Mit der Unterzeichnung des Washingtoner Abkommens 1998 ist die Provenienzforschung für deutsche Museen verbindlich geworden. Der Zweck dieses Auftrags ist es, diejenigen Kunstgegenstände aufzuspüren, die mit einer möglichen NS- verfolgungsbedingten Zugangsgeschichte belastet sind, ihre Herkunft und ihren Verbleib während der NS-Zeit zu ermitteln und im Bedarfsfall Wiedergutmachung zu leisten. Das MKG stellt sich seiner historischen Verantwortung und möchte jetzt, nach einer Zeitspanne intensiven Forschens, erste Ergebnisse und Erkenntnisse vorstellen. Dabei liegt der Fokus auf den „Biografien“ der einzelnen Kunstgegenstände. Jedes Stück hat seine eigene Geschichte, die verknüpft ist mit seiner Entstehung, seiner Funktion und seinem Weg in die Museumssammlung.
Die Provenienzrecherche verbindet einen aktuellen Forschungsauftrag mit einer traditionsreichen Museumsdisziplin, nämlich einer kontinuierlichen Erforschung der Sammlung und der Geschichte des eigenen Hauses. Bei ihren Recherchen werden die Museen von der Politik unterstützt und mit Mitteln des Bundes über die Arbeitsstelle für Provenienzforschung am Institut für Museumsforschung der Staatlichen Museen zu Berlin/Stiftung Preußischer Kulturbesitz gefördert.

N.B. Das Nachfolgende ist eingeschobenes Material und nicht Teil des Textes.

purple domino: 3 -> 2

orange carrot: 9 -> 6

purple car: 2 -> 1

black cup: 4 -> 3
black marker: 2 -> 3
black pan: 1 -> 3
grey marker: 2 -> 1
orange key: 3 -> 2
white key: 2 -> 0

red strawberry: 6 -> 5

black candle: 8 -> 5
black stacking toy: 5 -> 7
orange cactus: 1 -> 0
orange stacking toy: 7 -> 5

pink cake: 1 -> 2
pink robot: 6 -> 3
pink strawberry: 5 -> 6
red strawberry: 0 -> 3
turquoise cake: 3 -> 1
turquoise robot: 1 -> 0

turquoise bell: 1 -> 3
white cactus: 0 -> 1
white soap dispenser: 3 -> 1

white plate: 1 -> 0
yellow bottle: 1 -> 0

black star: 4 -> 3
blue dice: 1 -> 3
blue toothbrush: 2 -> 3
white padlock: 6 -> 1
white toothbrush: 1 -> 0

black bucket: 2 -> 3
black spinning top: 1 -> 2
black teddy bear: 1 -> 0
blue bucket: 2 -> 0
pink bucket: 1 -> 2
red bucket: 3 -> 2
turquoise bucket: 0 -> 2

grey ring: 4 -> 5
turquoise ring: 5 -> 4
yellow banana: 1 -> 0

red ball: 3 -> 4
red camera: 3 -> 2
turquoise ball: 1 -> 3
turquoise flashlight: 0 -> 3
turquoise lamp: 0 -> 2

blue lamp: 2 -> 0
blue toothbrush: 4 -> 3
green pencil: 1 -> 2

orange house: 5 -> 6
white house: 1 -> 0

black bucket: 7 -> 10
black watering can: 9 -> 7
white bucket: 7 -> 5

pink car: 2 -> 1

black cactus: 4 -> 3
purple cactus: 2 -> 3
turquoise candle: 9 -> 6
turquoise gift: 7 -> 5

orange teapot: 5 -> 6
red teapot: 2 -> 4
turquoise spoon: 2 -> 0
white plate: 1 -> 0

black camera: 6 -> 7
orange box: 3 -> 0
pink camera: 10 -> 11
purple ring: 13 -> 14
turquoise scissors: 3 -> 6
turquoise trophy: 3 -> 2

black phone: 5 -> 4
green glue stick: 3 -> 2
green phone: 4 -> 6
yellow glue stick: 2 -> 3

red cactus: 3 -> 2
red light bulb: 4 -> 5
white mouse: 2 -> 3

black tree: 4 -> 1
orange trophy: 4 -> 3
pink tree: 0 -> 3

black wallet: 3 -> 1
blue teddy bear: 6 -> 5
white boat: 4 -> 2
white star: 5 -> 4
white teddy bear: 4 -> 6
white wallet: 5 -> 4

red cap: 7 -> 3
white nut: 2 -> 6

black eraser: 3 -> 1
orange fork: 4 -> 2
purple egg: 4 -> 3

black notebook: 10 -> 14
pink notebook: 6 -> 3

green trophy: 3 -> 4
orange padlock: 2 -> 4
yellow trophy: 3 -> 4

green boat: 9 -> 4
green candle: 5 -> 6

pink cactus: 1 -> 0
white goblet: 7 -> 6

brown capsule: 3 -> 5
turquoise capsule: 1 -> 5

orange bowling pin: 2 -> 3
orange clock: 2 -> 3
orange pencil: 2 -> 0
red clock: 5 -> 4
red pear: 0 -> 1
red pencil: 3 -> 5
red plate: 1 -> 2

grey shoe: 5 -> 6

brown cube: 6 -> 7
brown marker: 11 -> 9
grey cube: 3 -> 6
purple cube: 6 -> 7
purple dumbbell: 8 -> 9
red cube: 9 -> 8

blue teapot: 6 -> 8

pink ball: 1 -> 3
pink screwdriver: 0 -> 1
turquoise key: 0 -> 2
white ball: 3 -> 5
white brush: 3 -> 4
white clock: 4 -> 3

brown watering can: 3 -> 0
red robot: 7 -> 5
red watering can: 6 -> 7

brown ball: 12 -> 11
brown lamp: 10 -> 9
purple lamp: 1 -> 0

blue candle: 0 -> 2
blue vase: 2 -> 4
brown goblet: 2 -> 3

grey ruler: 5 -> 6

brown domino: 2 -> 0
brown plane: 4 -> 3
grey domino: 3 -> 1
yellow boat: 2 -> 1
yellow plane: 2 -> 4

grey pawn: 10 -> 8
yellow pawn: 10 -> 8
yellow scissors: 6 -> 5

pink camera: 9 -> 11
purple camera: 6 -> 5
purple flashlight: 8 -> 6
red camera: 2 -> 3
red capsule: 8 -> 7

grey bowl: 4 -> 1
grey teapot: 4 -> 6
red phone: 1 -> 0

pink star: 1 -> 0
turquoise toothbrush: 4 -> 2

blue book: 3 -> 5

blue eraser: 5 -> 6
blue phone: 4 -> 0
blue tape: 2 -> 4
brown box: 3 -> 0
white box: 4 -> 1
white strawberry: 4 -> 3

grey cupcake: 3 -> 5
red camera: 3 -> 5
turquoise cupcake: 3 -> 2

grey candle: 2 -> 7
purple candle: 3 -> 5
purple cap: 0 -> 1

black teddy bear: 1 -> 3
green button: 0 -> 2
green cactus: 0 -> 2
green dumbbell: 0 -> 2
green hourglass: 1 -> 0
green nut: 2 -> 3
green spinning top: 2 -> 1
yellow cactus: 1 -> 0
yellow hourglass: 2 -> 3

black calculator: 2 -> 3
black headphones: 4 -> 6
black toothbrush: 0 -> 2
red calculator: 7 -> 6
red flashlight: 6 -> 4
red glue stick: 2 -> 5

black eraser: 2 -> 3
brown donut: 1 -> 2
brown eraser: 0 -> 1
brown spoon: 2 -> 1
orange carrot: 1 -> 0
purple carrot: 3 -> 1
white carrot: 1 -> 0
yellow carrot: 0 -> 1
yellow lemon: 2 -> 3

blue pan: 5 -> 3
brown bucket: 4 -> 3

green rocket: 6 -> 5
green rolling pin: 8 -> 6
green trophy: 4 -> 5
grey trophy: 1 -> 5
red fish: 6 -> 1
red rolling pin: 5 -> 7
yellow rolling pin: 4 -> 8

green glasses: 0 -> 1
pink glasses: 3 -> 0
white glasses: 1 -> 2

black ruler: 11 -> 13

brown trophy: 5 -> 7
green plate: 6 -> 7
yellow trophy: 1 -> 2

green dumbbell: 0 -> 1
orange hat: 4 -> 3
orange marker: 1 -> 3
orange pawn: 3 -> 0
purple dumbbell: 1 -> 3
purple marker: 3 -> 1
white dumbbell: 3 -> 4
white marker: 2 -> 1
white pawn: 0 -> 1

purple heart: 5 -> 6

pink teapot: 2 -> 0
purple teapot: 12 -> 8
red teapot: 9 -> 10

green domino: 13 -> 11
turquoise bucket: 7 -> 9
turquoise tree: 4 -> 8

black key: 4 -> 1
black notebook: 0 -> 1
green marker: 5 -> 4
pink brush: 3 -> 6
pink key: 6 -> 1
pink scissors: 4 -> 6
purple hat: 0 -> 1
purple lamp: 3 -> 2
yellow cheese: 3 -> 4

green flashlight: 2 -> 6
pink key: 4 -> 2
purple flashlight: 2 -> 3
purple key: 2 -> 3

Das MKG möchte mit dieser Ausstellung an Beispielen aus dem eigenen Bestand sowohl Möglichkeiten wie auch Grenzen der Provenienzforschung aufzeigen. Der offene Umgang mit der eigenen Geschichte spielt in der Schau ebenso eine Rolle, wie die Frage nach der historischen Verantwortung eines Museums und den Recherchemöglichkeiten selber. Die Ausstellung soll einen Beitrag dazu leisten, Vorbehalte gegenüber der Provenienzforschung abzubauen. Museen geraten immer wieder in die Kritik, weil sie oft erst reagieren wenn sie mit Restitutionsforderungen konfrontiert sind. Die zeitintensiven Recherchen sind unter Zeitdruck kaum zu leisten und bergen so die Gefahr umstrittener Entscheidungen. Diese Forschungsarbeit, die in der öffentlichen Meinung immer wieder mit dem Makel des Verlustes besetzt ist, gilt es nach den Erfahrungen im eigenen Haus mit dieser Ausstellung in ein neues Licht zu setzen.